Creditors of the two companies at the top of the IDB group outflanked the group's controlling shareholder, Nochi Dankner, on Thursday, by joining forces in an effort to take over the corporate empire.
- How Israel could inadvertently get a second American-style big company
- All that glitters / Nochi Dankner's charity begins and ends at home
Their move makes it more likely that the court will take control of IDB from Dankner. But it is an unusual development, as will be explained below, because the interests of various IDB bondholders are not identical. Yet they managed to bridge those potential conflicts of interest and join forces for what they see as the overall benefit of the conglomerate as a whole.
The move may also serve to gain the court's confidence regarding the future disposition of IDB - the country's largest corporate consortium, which includes such iconic businesses as the Super-Sol supermarket chain and Cellcom, the cellular service provider.
The recent developments also raise a number of questions:
Why is the agreement between IDB Holding and IDB Development bondholders surprising?
The pyramidal corporate structure of the IDB group, in which IDB Holding is at the top of the pyramid and IDB Development further down, creates inherent conflicts of interest among various creditors. Most of the IDB companies, including Super-Sol and Cellcom, are held by IDB Development - which owes creditors, including bondholders, an estimated NIS 6 billion.
IDB Development is currently facing a demand in court by its bondholders for a court-ordered recovery plan for the company. The creditors are taking the position that the company is nearly insolvent, while IDB Development's management insists this is not true.
IDB Development's controlling shareholder is IDB Holding, which in turn is controlled by privately held companies of Nochi Dankner himself. IDB Holding itself owes about NIS 2 billion to creditors and is fighting a demand for the company's dissolution. Dankner is seeking to inject additional funds into IDB Holding from Argentine-Jewish businessman Eduardo Elsztain. Dankner insists that IDB Holding is a viable business.
When it comes to renegotiating corporate debt, the rule is that when the controlling shareholder is unable to meet his company's obligations, he can be thrown out of the corporation and the creditors can take over. If that happens in the case of the two IDB companies, the creditors would step into Dankner's shoes. The tricky part is that if IDB Development's shareholders take over the company from IDB Holding, it would leave the creditors of IDB Holding without its major asset - IDB Development.
In his prior court decisions in the case, Tel Aviv District Court Judge Eitan Orenstin hinted that IDB Development's creditors needed to find a solution that would also take the interests of IDB Holding's bondholders into account. The joining of forces by creditors of the two companies therefore makes it more likely that the judge would hand the companies to the companies' creditors.
What is necessary for the court to take such a step?
The court must first make a finding that the two companies are insolvent, or at least very close to insolvency. At this point, there is no such court finding. The agreement among bondholders of the two companies could hasten such a finding, if that's what the bondholders want.

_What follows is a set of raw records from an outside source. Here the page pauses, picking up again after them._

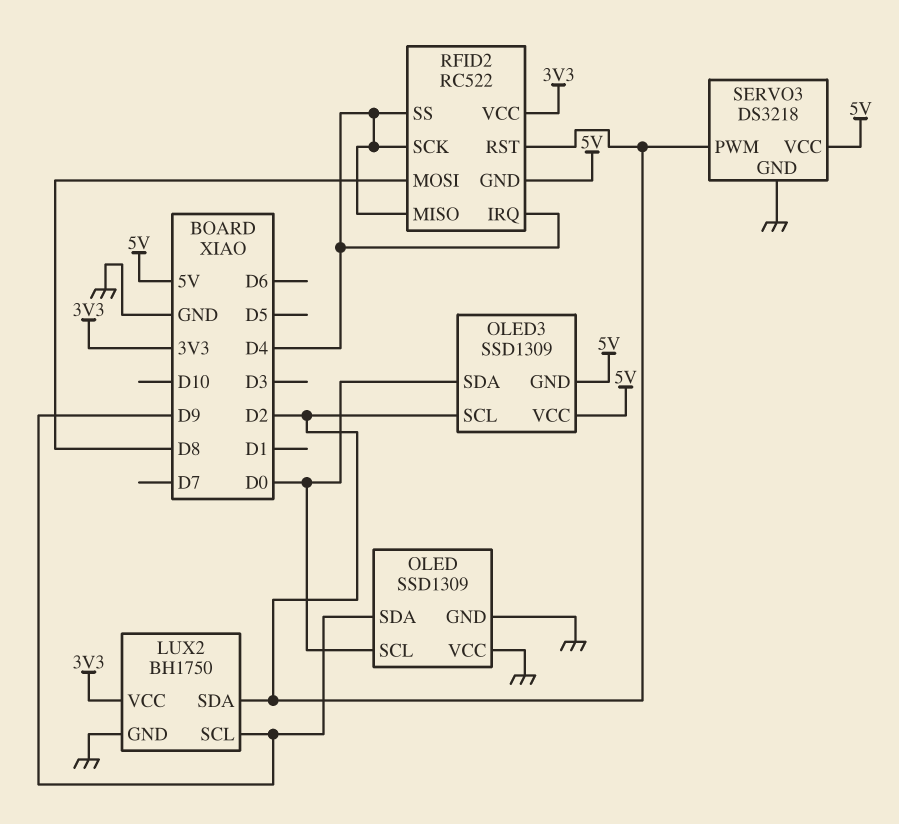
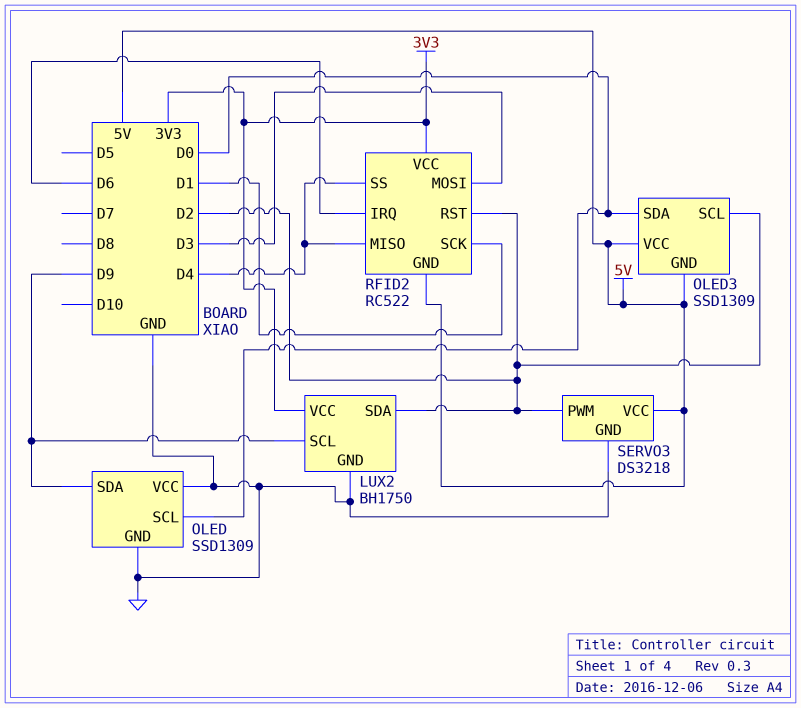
RFID2 pin IRQ: D4 -> D6
RFID2 pin MOSI: D8 -> D3
RFID2 pin SCK: D4 -> D1

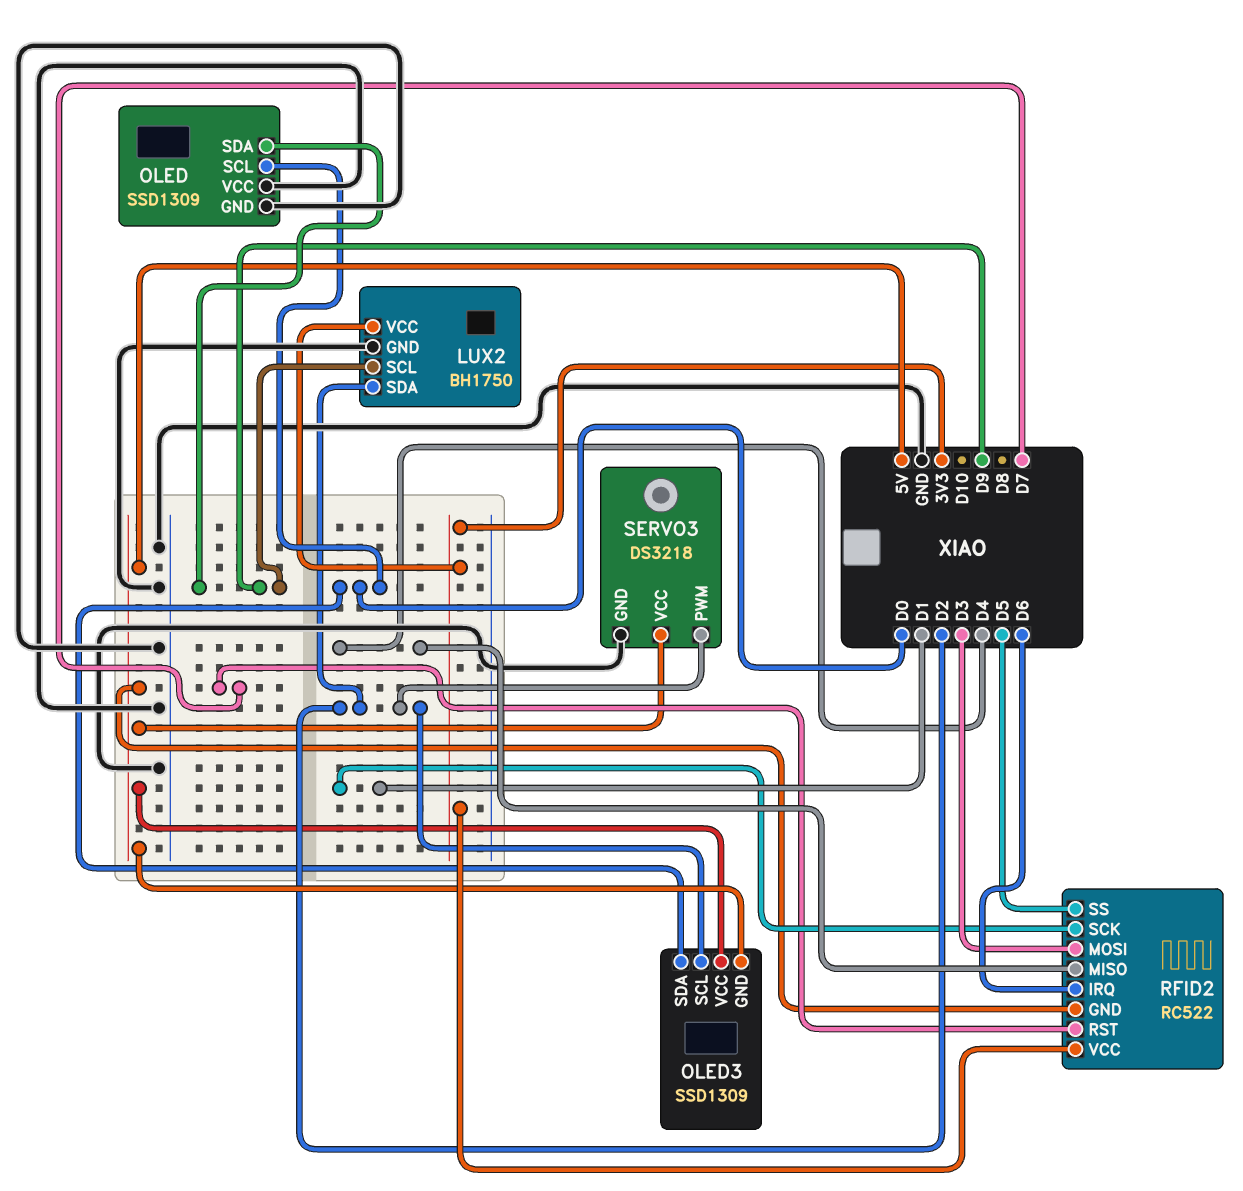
RFID2 pin RST: D2 -> D7
RFID2 pin SS: D4 -> D5

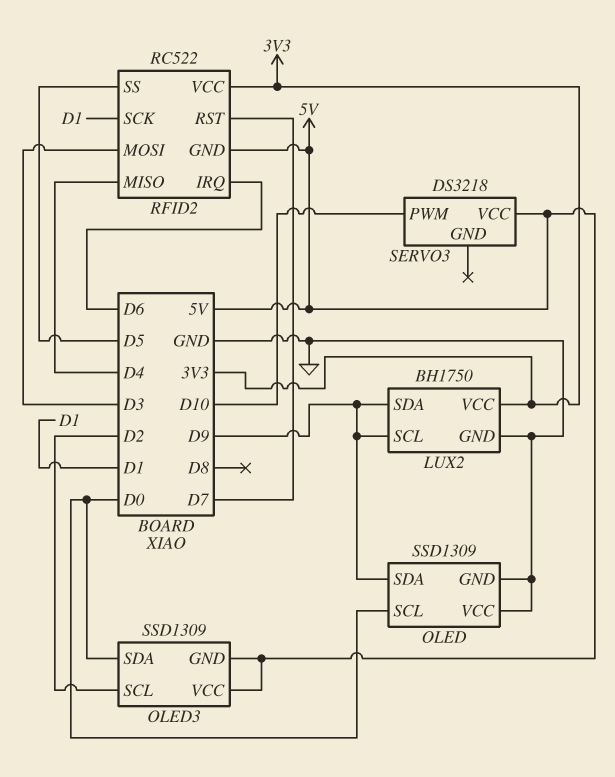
LUX2 pin SDA: D2 -> D9
SERVO3 pin GND: GND -> none
SERVO3 pin PWM: D2 -> D10

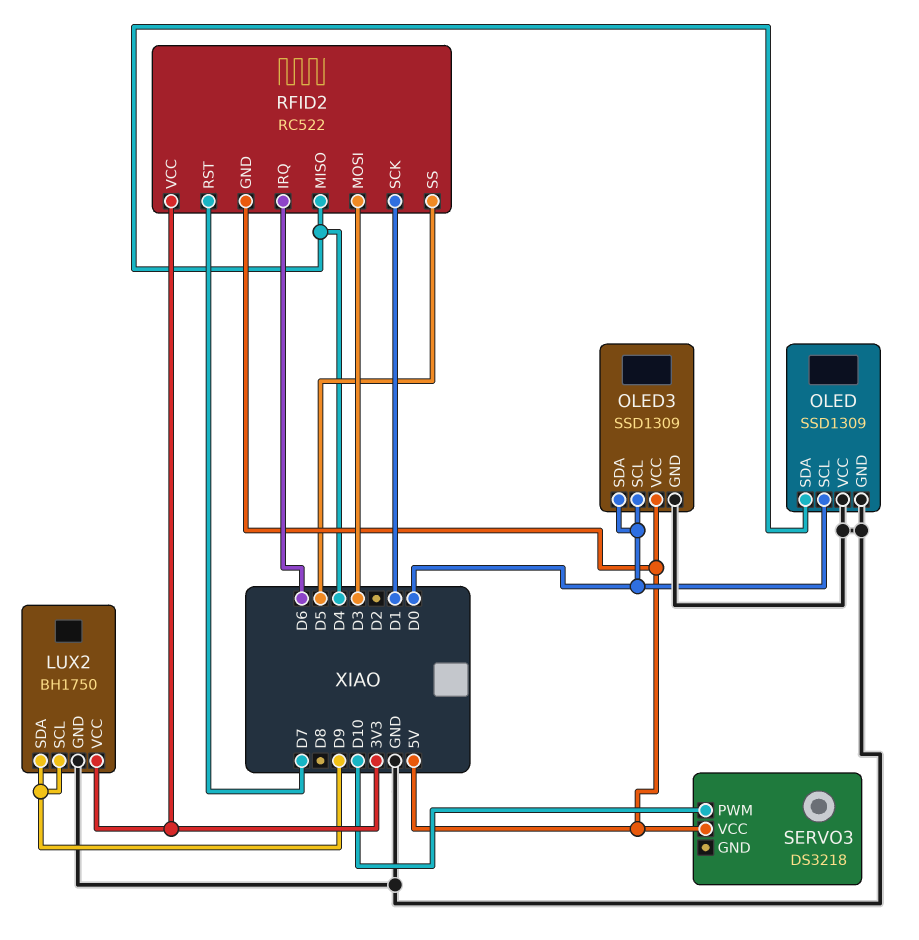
OLED pin SDA: D9 -> D4
OLED3 pin GND: 5V -> GND
OLED3 pin SCL: D2 -> D0

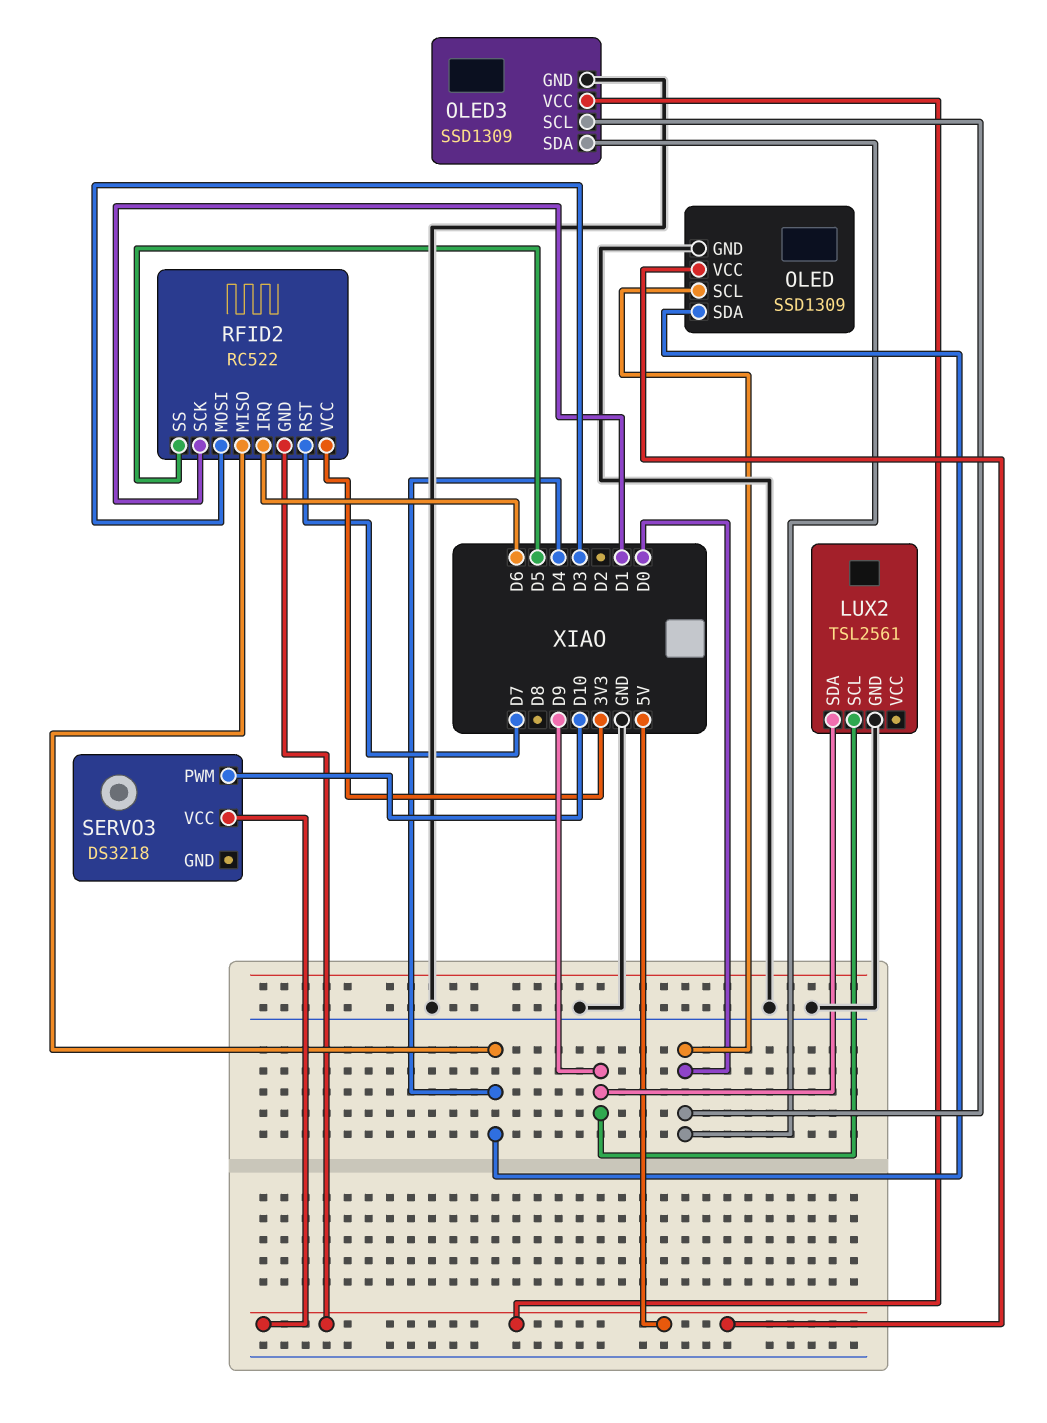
LUX2: BH1750 -> TSL2561
LUX2 pin VCC: 3V3 -> none
OLED pin VCC: GND -> 5V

Bondholders of the parent company, IDB Holding, contend that the company is insolvent and they cite Dankner's search for additional funds as supposed evidence in support of their position. If so, they would argue, they are the rightful owners of IDB Holding, and in turn should also have control of the company's subsidiary, IDB Development. What is important here is that those who would have control of IDB Development and the company's creditors are both in agreement that it is insolvent and should be taken from Dankner. And they also have an agreement on a recovery plan.
Can Dankner still foil such a development?
In principle, he could. First of all, if Dankner finds an investor to inject more funds into IDB Holding and avoid a finding of insolvency, he would not lose control. But if this happens, the question remains over whether IDB Development is insolvent. Its creditors make that claim, but Dankner's representatives have declared over and over that it can meet its obligations.
Judge Orenstin has been provided with three totally different expert opinions regarding the value of IDB Development and its ability to repay its debts. Orenstin has said he cannot rely on any of them and instead has enlisted the help of Eyal Gabbai, a former director of the Government Companies Authority and former director general of the Prime Minister's Office, to figure out what the true situation is at IDB Holding and IDB Development. Gabbai was actually a driving force behind the compromise agreement worked out between the bondholders of IDB Holding and IDB Development.
Gabbai will be required to submit his opinion, after which the parties with an interest in the matter will have a chance to respond. Gabbai's behind-the-scenes involvement may be an indication that he would support a handover to the creditors.
If the court orders such a step, the creditors of each company would have to convene and cast ballots on the recovery plan. The law requires majority approval among creditors, and together that majority must be owed 75% of the debt.
Can creditor banks scuttle the plan?
If control is transferred to the bondholders of the two public companies, the chances that the banks that loaned funds to the privately held companies (through which Dankner controls the IDB group) are nil. So they have an interest in opposing the recovery plan. The banks together, for example, are owed more than 25% of the debt that IDB Development must repay. They could block a deal, although IDB Development's bondholders might then counter that the banks' motives are improper.